Court Opinion

ID: 5657889
Source: CourtListenerOpinion
Date Created: 2022-01-12 00:11:16.320062+00
Date Added: 2024-06-11T08:38:53.138635
License: Public Domain

GRIFFIN, Acting P. J.
There is no conflict in the evidence. This matter comes to us on an agreed statement. It involves the question whether a direction in a will that “all inheritance, succession and estate taxes, Federal or State, upon any transfers, of property included in my gross estate for the purpose of determining such taxes, which shall become *25payable by reason of my death, shall be paid out of my residuary estate” constitutes a direction against equitable proration of death taxes within the meaning of section 970 of the Probate Code so as to require that the share of the residue of the estate which is left to a charity be computed after, instead of before, deduction of such taxes.

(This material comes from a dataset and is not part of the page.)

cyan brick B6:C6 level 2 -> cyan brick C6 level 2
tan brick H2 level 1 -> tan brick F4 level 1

Anna Regan Wilson died August 31, 1955. The will was dated June 11, 1954. A codicil was dated August 12, 1955. Contest of the codicil was filed by Gladys H. Daniels and subsequently dismissed. The estate was valued at $199,190.75 on February 27, 1956, and payments on account of inheritance taxes in the sum of $12,631.58 were paid by the executor. The federal estate tax return disclosed a tax due in the sum of $22,624.95.

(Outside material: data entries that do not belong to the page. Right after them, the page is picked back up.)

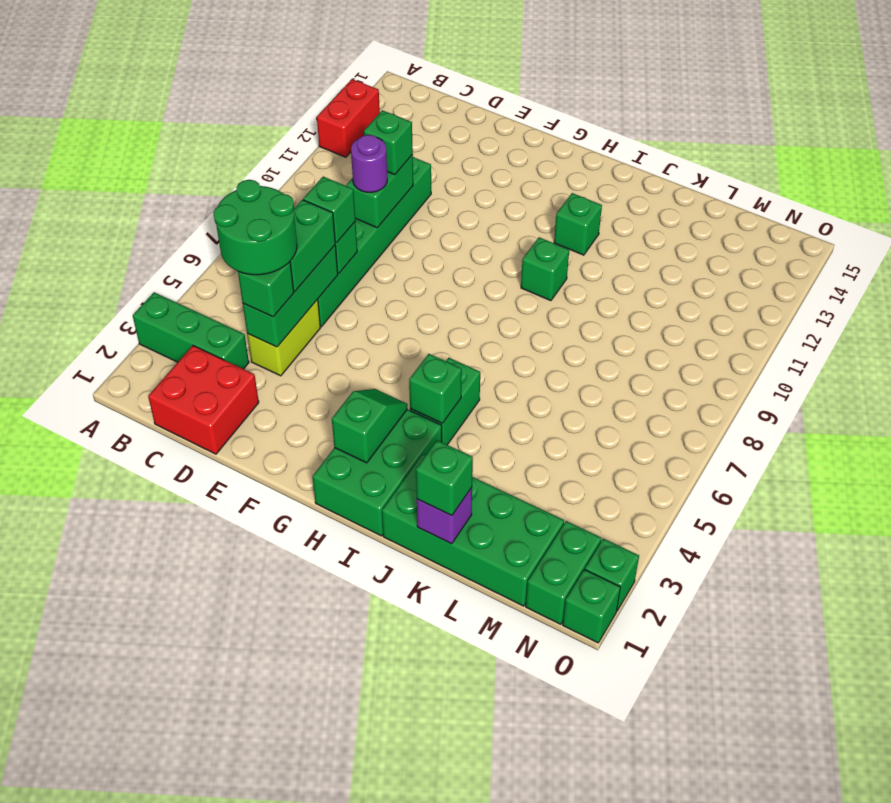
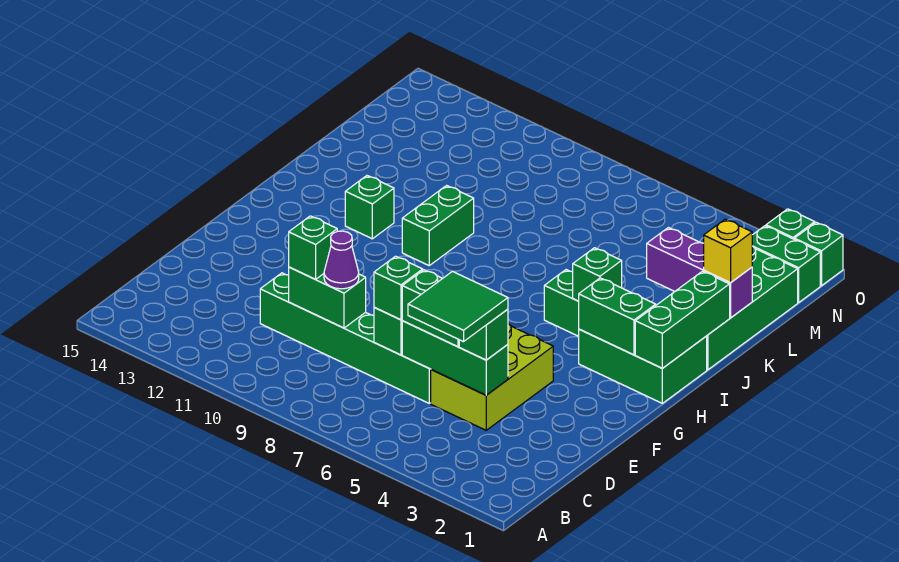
green brick A3:C3 level 1 -> green brick H1:J1 level 2
red brick A12:A13 level 1 -> none
red brick C1:D2 level 1 -> none
green round brick C4:D5 level 4 -> green tile C4:D5 level 4
lime brick D4:D5 level 1 -> lime brick D4:F5 level 1
purple round brick D9 level 3 -> purple cone D9 level 3
green slope H2:H3 level 2 top 2 -> green brick H2:H3 level 2
green brick I10 level 1 -> green brick I10:J10 level 1
purple brick K1 level 2 -> purple brick K1:K3 level 2
green brick K1 level 3 -> yellow brick K1 level 3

Article Ninth of the will, as modified by the codicil, made several specific legacies and bequests, and the testatrix left the residue of her estate to the following persons and institutions in the following proportions:
Ralph Wilson.....................Stranger 5%
Walter Wilson....................Stranger 5%
Miss Jessie Wilson.................Stranger 15%
Mary Star of the Sea Catholic Church.................Charity 10%
Mrs. Marion Kane.................Niece 65%
Article Second of the will directed that all inheritance, succession and estate taxes, as above indicated, be paid out of the residuary estate. It is appellant’s (charity’s) contention that it should first take its 10 per cent free and clear of all taxes mentioned in Article Second of the will and that the proration statute, in the absence of any contrary direction in the will, expresses a general state policy directing the executor to pay the federal estate tax and to fix the impact of the tax upon each beneficiary’s share of the property that has contributed to the tax, citing sections 970-977, Probate Code; section 13842, Revenue and Taxation Code; section 2055, Internal Revenue Code; Estate of Cushing, 113 Cal.App.2d 319 [248 P.2d 482] ; Estate of Buckhantz, 120 Cal.App.2d 92, 100 [260 P.2d 794] ; In re Pepper’s Estate, 307 N.Y. 242 [120 N.E.2d 807] ; Estate of McAuliffe, 132 Cal.App.2d 476 [282 P.2d 541]; and cases cited therein.
The trial court determined that appellant’s share of the residue of the estate should be computed after deduction of all death taxes instead of before such deduction, and particularly found that it was the intent of the testator, in employing *26the wording found in said Article Second of the will, that all taxes on all legacies, specific and residuary, should first be paid out of the residue of the estate before division of the residue could be made for distribution purposes; that appellant, one of the residuary legatees, was not entitled to take 10 per cent of the residue of the estate of said decedent before the payment of all such taxes.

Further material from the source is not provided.